Klinkhammer wants you to believe that Wall Street loves CME for what it is, not for legal issues stemming from what it was. The company's saga is rife with great ambition, but also greed and betrayal. Lauder grew acquainted with Eastern Europe while serving as U.S. ambassador to Austria in 1986-87. After the Berlin Wall came down in 1989, most post-communist governments were still holding on fast to their airwaves. But Lauder saw an opening when the Czech Republic, one of the wealthier Soviet bloc countries, decided to privatize a TV broadcasting license. However, the government said it would sell only to a Czech citizen. So Lauder teamed up with former Czech dissident Vladimir Zelezny and put his money behind the man's bid.

They won in 1994. The same year Lauder started CME, which provided capital and programming for the new television channel, called TV Nova. Lauder owned 99% of Nova, but Zelezny held the actual permit to broadcast. Nova was glitzy station, serving Czechs with Baywatch and Beverly Hills 90210 in prime time and sex on weekend nights. Lauder put $140 million behind the venture. Nova was soon booking $1 million per week in profit.

Lauder's appetite grew, and CME soon expanded to TV markets in Romania, Slovakia, Ukraine and elsewhere. But Lauder's timing was off. Those markets were too green to generate sufficient ad sales. Nova's profit was soon bailing out its sister stations.

In 1999, with CME's losses mounting, Lauder decided to merge the company with Sweden's SBS Broadcasting. But old friend Zelezny became Lauder's foe. He wouldn't let go of Nova's profitable broadcasting license. Without Nova, the SBS deal was off.
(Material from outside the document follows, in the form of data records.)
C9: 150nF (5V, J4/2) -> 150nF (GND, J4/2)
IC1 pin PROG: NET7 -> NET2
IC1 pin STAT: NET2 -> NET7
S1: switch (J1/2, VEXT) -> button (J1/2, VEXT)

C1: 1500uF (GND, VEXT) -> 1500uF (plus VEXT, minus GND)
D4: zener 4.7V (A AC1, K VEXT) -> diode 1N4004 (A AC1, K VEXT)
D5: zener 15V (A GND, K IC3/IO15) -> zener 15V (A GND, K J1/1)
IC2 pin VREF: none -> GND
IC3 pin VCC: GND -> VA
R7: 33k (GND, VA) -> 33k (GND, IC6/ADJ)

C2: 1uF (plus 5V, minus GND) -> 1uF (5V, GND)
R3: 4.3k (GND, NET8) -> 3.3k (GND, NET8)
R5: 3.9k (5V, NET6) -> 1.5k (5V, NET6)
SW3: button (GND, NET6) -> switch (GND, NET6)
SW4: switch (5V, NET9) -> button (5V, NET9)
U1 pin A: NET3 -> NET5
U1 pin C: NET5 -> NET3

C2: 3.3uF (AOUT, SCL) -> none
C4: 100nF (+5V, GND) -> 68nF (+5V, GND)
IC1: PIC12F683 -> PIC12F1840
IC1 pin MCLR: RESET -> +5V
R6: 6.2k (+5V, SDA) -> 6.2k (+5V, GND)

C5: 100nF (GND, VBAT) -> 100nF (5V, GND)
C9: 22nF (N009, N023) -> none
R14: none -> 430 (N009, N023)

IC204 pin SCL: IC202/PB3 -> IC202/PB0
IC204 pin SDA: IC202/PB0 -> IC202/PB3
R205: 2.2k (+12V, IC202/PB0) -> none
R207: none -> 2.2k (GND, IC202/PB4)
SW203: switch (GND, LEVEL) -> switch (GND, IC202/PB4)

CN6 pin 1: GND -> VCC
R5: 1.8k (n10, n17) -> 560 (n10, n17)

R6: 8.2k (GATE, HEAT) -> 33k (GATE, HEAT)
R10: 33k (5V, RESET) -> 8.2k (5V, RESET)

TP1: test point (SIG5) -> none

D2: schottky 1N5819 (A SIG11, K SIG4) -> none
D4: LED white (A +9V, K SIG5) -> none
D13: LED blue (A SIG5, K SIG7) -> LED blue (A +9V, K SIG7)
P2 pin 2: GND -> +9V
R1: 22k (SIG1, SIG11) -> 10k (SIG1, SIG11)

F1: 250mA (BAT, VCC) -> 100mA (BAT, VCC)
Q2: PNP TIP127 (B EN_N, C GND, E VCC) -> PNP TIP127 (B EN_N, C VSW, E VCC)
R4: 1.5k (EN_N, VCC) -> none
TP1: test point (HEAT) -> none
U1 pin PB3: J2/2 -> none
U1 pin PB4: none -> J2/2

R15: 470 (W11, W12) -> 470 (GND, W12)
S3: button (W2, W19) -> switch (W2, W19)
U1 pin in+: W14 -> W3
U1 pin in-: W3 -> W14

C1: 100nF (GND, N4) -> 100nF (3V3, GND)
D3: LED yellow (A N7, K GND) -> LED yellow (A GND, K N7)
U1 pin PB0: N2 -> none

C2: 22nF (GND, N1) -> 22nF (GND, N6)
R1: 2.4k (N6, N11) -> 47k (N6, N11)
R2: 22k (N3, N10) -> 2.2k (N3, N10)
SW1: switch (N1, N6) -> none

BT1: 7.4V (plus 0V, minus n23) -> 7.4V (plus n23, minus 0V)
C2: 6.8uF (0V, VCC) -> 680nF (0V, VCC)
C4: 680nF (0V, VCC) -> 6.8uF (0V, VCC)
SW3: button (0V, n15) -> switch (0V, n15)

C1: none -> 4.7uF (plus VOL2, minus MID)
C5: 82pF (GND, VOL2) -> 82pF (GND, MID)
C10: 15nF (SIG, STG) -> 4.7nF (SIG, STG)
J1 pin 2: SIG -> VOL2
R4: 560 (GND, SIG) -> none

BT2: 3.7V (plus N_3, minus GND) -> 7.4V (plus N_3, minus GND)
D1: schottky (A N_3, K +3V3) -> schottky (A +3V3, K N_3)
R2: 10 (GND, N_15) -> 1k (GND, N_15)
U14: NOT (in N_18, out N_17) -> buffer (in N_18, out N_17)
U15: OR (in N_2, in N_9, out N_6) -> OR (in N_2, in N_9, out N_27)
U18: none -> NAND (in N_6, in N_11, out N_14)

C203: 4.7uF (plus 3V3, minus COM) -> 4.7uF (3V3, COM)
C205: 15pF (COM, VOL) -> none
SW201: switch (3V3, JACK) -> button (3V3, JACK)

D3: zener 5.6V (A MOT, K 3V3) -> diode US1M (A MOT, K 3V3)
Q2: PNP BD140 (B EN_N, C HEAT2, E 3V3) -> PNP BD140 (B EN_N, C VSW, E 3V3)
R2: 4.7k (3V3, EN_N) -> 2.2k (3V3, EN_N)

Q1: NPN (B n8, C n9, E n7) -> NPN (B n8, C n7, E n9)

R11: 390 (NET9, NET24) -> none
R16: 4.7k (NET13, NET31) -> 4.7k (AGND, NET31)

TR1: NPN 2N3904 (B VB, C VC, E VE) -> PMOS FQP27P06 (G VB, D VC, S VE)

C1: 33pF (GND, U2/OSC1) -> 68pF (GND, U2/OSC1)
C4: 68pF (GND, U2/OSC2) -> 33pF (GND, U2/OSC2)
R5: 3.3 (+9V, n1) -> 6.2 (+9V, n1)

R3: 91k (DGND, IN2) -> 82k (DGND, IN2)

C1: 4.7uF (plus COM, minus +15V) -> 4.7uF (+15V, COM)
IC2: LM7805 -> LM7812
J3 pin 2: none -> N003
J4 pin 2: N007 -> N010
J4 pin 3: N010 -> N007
A flurry of international lawsuits and appeals followed, against both Zelezny and the Czech Republic, which Lauder said breached an international treaty by allowing the license to be taken from CME.

Lauder bought full-page ads in The New York Times and The Washington Post urging business to "think twice" about investing in the Czech Republic, where practices "fall woefully short of international standards." (Strangely, Estée Lauder, the cosmetics firm, of which Lauder owns 35% and is a director, kept its Prague store open and recently launched a second one.) CME's earnings plummeted. The directors ordered an 8-to-1 reverse split to prevent delisting from Nasdaq. No matter. Soon CME traded over the counter for as little as 7 cents.

After two years in the courts of various European capitals, things started turning around for Lauder. CME has sued the Czech government for over $500 million, the assumed fair market value of TV Nova in 1999. Courts in the Netherlands, London and Sweden agreed with CME and released a "partial finder of order" that held the Czech government responsible for the loss of Nova. The damages award should be announced by March 2003. The company also won a $28 million award from Zelezny. The Czechs appealed, but Zelezny, who was elected to the Czech Senate and whom the Czech police reportedly investigated on charges of tax evasion, paid up last fall.

"In 1999, when this business was hijacked from us, everybody thought we were going to roll over and die," says Klinkhammer. "Now we are on the eve of getting this big decision that will generate a significant pot of cash for the company that will allow us to return to expansion."

There's a catch, though. The principal on their senior notes worth $169 million is coming due in August 2004. Klinkhammer says that by then CME will be strong enough to refinance in the open market. The International Tribunal, from which there can be no appeal, is supposed to rule by March on the award from the Czech government. If the Czechs pay up, the company will end up with a windfall. But if the Czechs stall in the European courts, CME may end up in bankruptcy court.